C. Conclusions du comité
C. Conclusions du comité- 1057. Le comité observe que le syndicat plaignant dans le présent cas (constitué dans l’entreprise MACOELMEX) allègue: 1) le refus de l’enregistrer de la part du conseil local de conciliation et d’arbitrage bien qu’il ait respecté les conditions requises par la loi, et le fait que le syndicat comprenait 502 membres; 2) l’existence d’un contrat collectif passé avec un autre syndicat (CTM) qui comprenait une clause de sécurité syndicale conditionnant l’embauche de tout travailleur à son affiliation au CTM et obligeant l’entreprise à licencier les travailleurs qui renonceraient à leur affiliation ou seraient expulsés du CTM; selon le syndicat plaignant, lesdites clauses sont autorisées dans les articles 395 et 413 de la loi fédérale sur le travail et sont courantes dans l’industrie de sous-traitance bien que la Cour suprême les ait déclarées anticonstitutionnelles; 3) en application de la clause prévue dans le contrat collectif, six travailleurs ont été licenciés durant la période de constitution du syndicat plaignant et des actes de violence ont été perpétrés contre des travailleurs par des partisans du syndicat CTM, et des menaces et des intimidations ont été proférées par des représentants de l’entreprise; 4) après la constitution du syndicat plaignant, l’entreprise a licencié 16 travailleurs qui avaient manifesté l’intention de s’affilier au syndicat ainsi que quatre des cinq dirigeants syndicaux (Carlos Briones, Bruno Meléndez, José Luis Rodríguez et Guadalupe Rivera); et 5) le conseil local de conciliation et d’arbitrage (organe tripartite composé de trois membres), qui a refusé l’enregistrement du syndicat plaignant, comprenait un dirigeant du syndicat CTM qui ne s’est pas désisté bien qu’il existe un conflit d’intérêts; de plus, quelques mois après le refus émis par le conseil, le président dudit conseil a tenté de dissuader les organisateurs du syndicat plaignant de former un syndicat indépendant. Le comité note que ces allégations datent de 2002, du fait que l’autorité judiciaire a statué en première instance contre l’enregistrement du syndicat plaignant et que ledit syndicat a présenté un nouveau recours devant le tribunal collégial de district de la ville de Torreón, Etat de Coahuila.
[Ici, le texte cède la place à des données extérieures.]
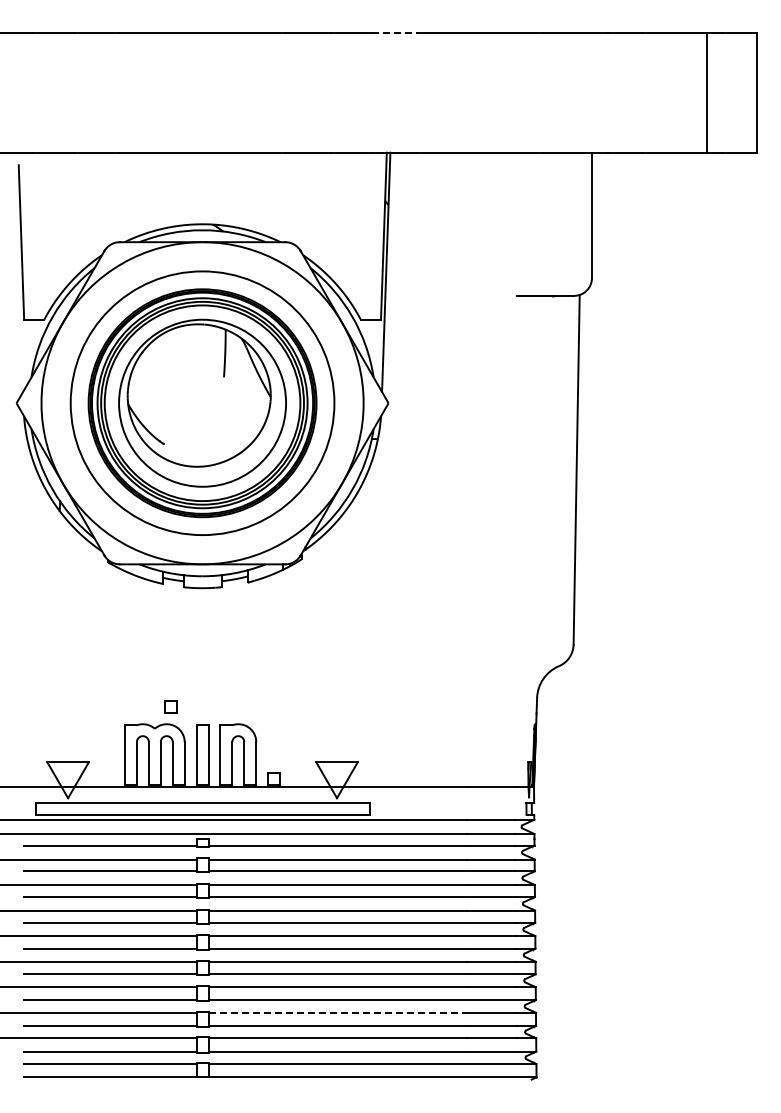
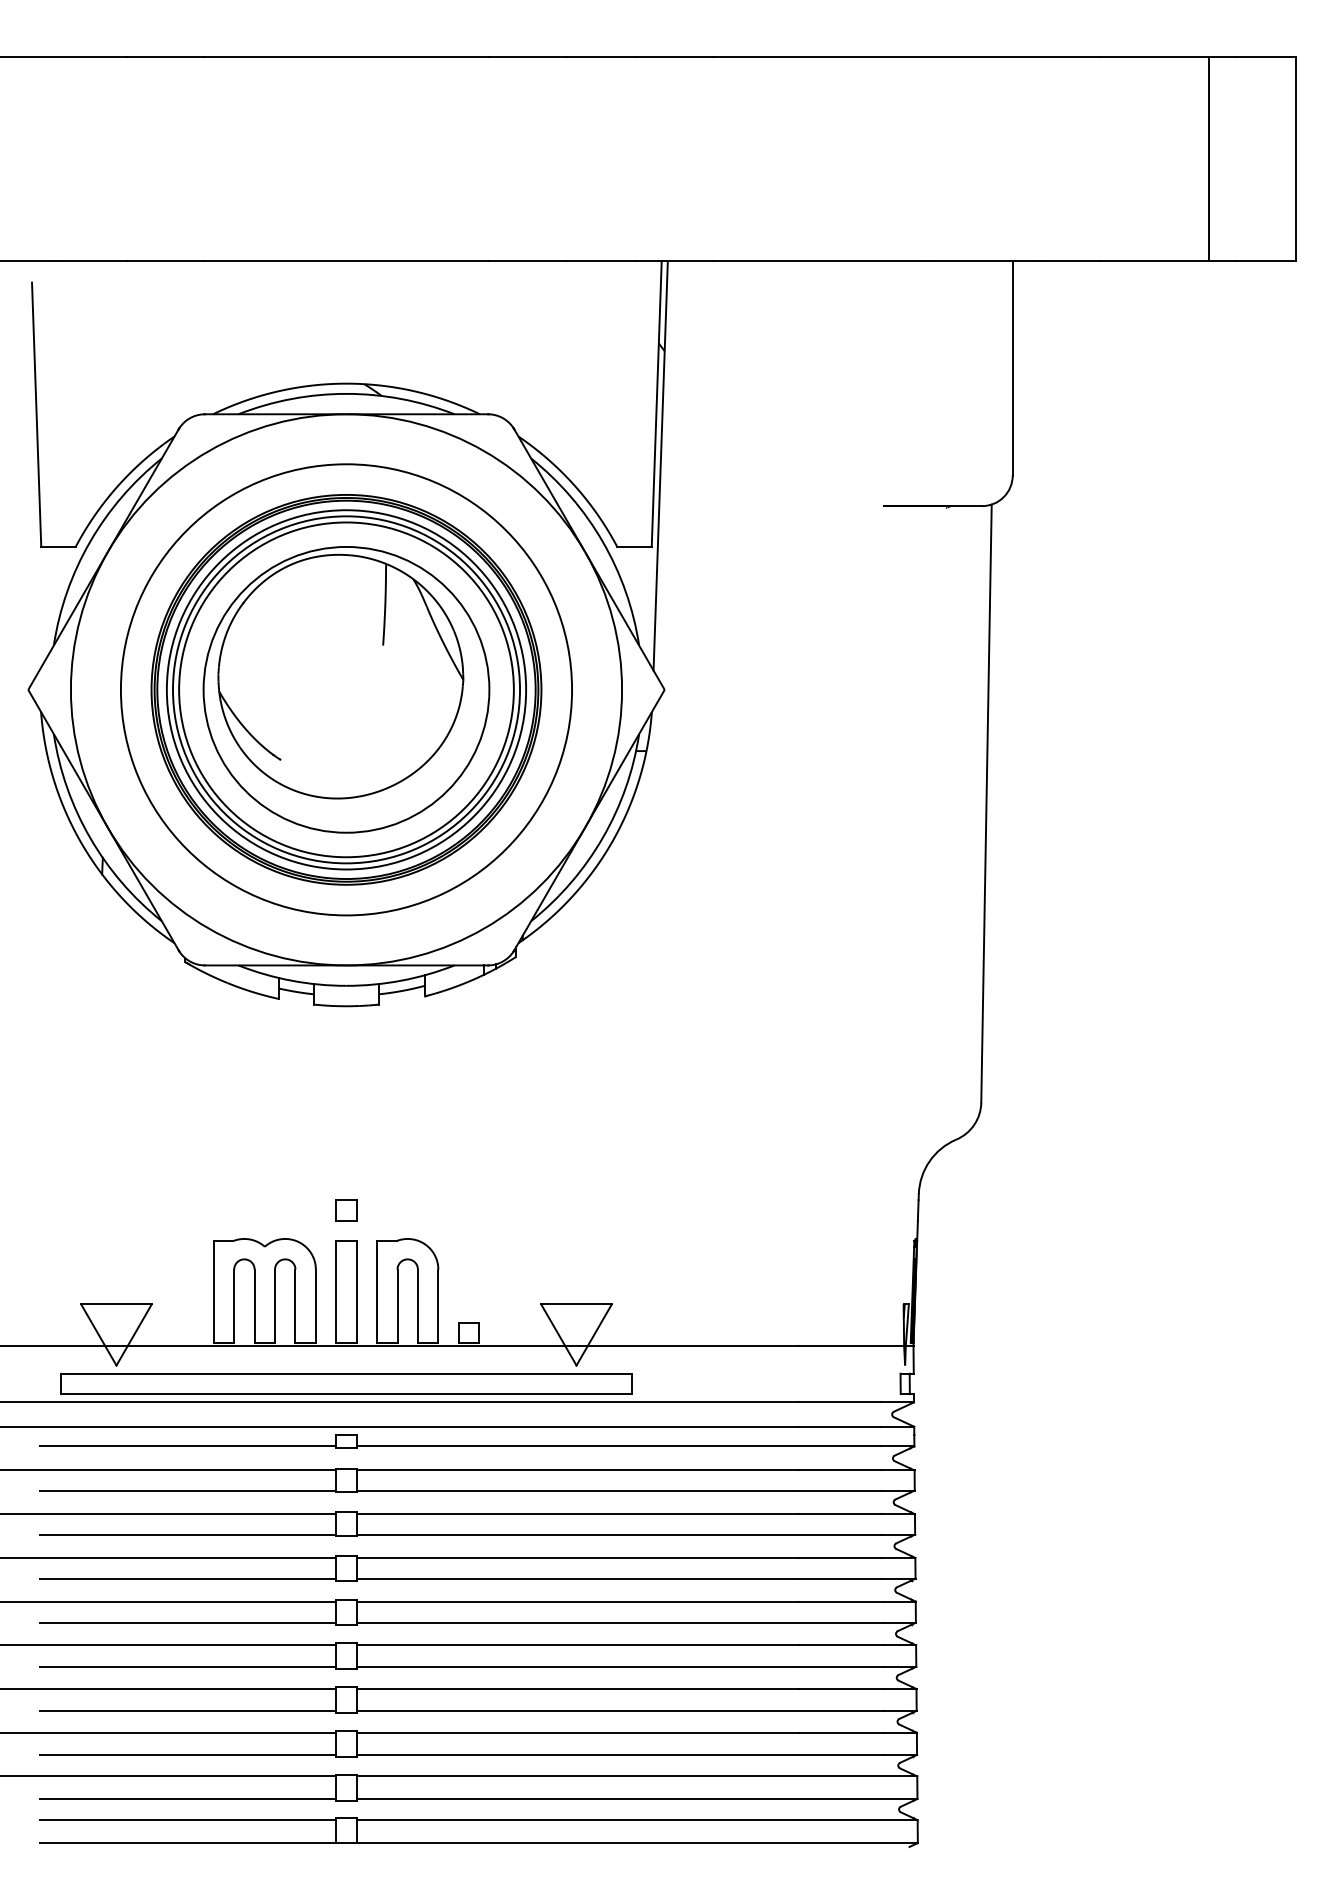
line: (395, 33) -> (676, 57), dashed -> solid
part: (170, 706) -> (346, 1210), moved
line: (338, 1012) -> (579, 1732), dashed -> solid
- 1058. En ce qui concerne le refus du conseil local de conciliation et d’arbitrage d’enregistrer le syndicat plaignant, l’allégation de partialité d’un de ses membres et l’attitude hostile au syndicat de la part du président dudit conseil, le comité note les déclarations du gouvernement selon lesquelles: 1) le refus du conseil local de conciliation et d’arbitrage d’accorder l’enregistrement ne constitue pas un manquement de la part du gouvernement au principe de la liberté syndicale et du droit syndical consacrés dans la convention no 87; 2) l’enregistrement des syndicats, au Mexique, n’est pas déclaratif de droits, il ne sert qu’à les rendre publics; 3) le syndicat plaignant peut, et il en a le droit, demander de nouveau son enregistrement s’il remplit les conditions légales requises; 4) le syndicat plaignant n’indique pas dans sa plainte qu’il a été empêché d’exercer librement son droit à se constituer, ni son droit de rédiger ses statuts et règlements, d’élire librement ses représentants, d’organiser sa gestion et ses activités et de formuler son programme d’action; 5) le syndicat plaignant a fait usage des actions et des moyens de contestation prévus dans le système juridique national; 6) la loi fédérale sur le travail, dans ses articles 648 à 667, établit la procédure d’élection à laquelle doivent se soumettre les représentants des travailleurs ou des patrons dans les conseils fédéraux ou locaux de conciliation et d’arbitrage, ainsi que les conditions requises pour pouvoir assumer cette charge; ladite procédure consiste à tenir des assemblées qui doivent être convoquées soit par le secrétaire du travail et de la prévoyance sociale, soit par le gouverneur de l’Etat ou le chef du département du district fédéral, assemblées dans lesquelles les délégués des organisations syndicales ou patronales dûment enregistrées, des travailleurs libres ou des patrons indépendants, pourront élire les représentants, tant des patrons que des travailleurs dans des assemblées qui seront tenues dans chaque conseil spécial; 7) le syndicat plaignant a eu en main les éléments nécessaires pour demander la récusation des membres du conseil local de conciliation et d’arbitrage qui auraient pu être empêchés de se prononcer sur l’affaire en question; s’il ne l’a pas fait, il en est responsable et ne peut imputer au gouvernement un manquement à cet égard; et 8) la prétendue violation des principes de la liberté syndicale doit être le fait d’actes effectués par le gouvernement.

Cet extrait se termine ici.